In other words, as the battery charges and discharges, the electrolyte molecules can easily release the lithium ions.

Another exciting feature of the newly developed electrolyte is that it is compatible with a lithium-sulfur battery. Lithium-sulfur batteries are essential to next-generation battery technologies because they promise higher energy densities and lower costs.

Chen said, “If you want a battery with high energy density, you typically need to use very harsh, complicated chemistry. High energy means more reactions, less stability, and more degradation. Making a high-energy battery that is stable is a difficult task itself—trying to do this through a wide temperature range is even more challenging.”

“The dibutyl ether electrolyte prevents these issues, even at high and low temperatures. The tested batteries had much longer cycling lives than a typical lithium-sulfur battery. Our electrolyte helps improve the cathode and anode sides while providing high conductivity and interfacial stability.”

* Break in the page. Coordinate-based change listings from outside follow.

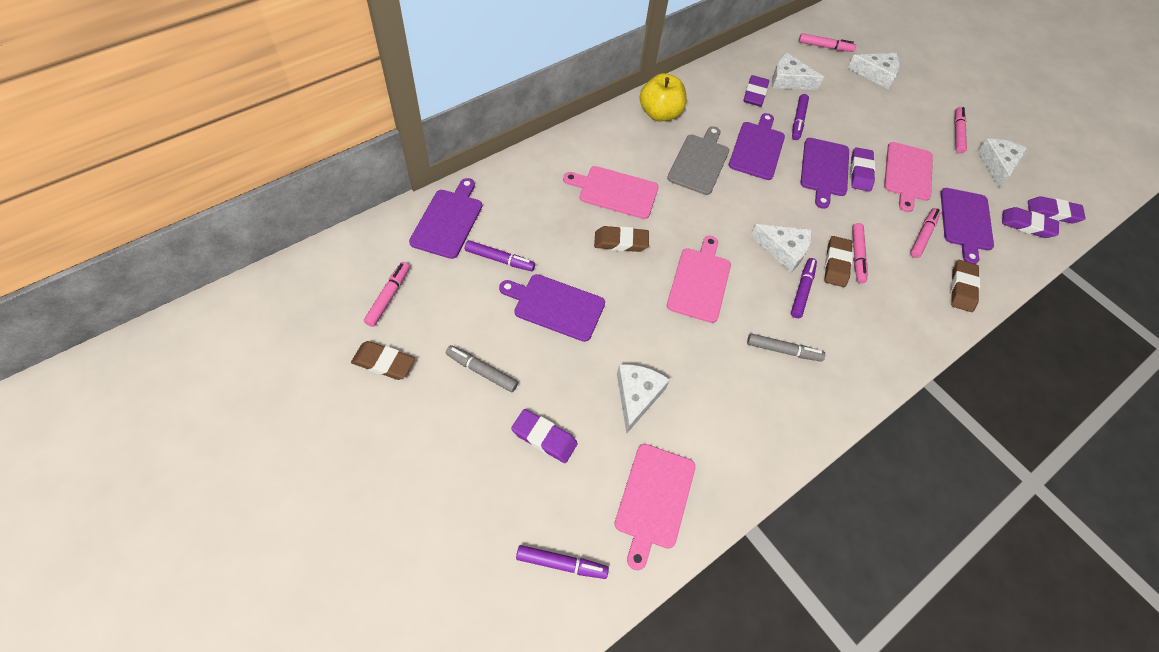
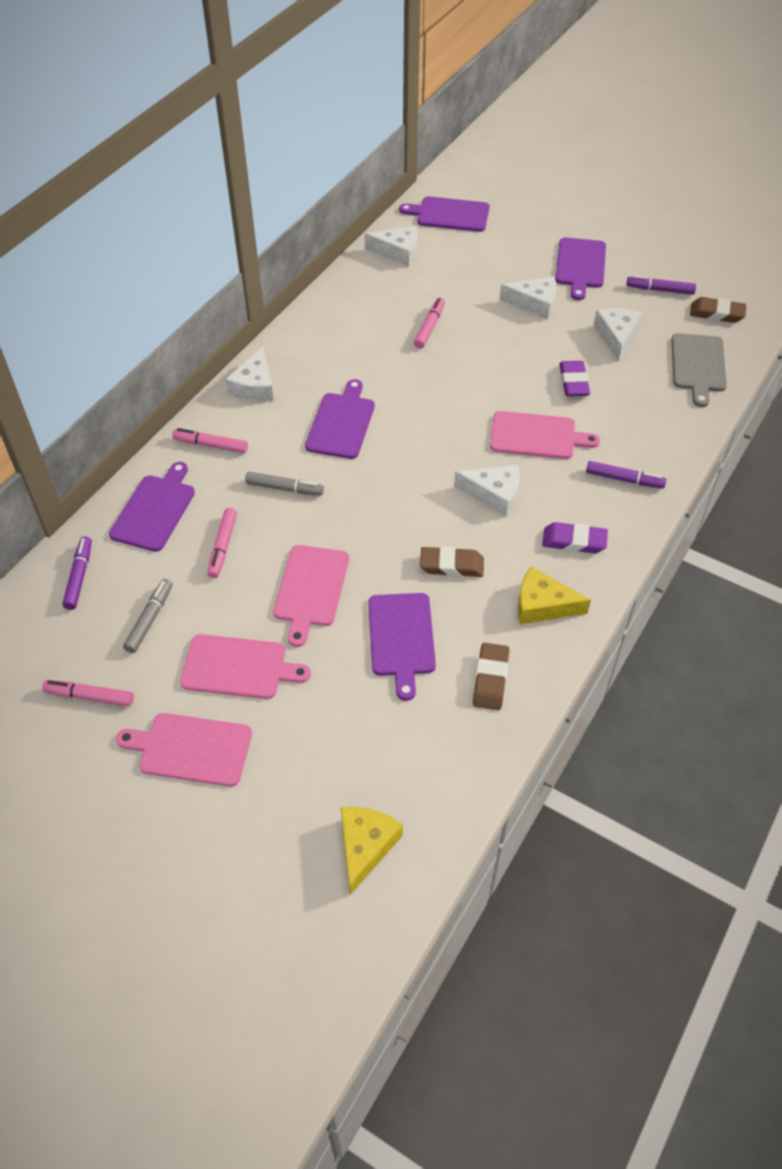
brown eraser: 4 -> 3
pink marker: 5 -> 4
purple eraser: 5 -> 2
purple marker: 4 -> 3
yellow apple: 1 -> 0
yellow cheese: 0 -> 2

The team also engineered the sulfur cathode to be more stable by grafting it to a polymer. This prevents more sulfur from dissolving into the electrolyte.

The next steps include:

  • Scaling up the battery chemistry.
  • Optimizing it to work at even higher temperatures.
  • Further extending cycle life.

The temperature-resilient batteries are described in a paper published July 4 in Proceedings of the National Academy of Sciences (PNAS).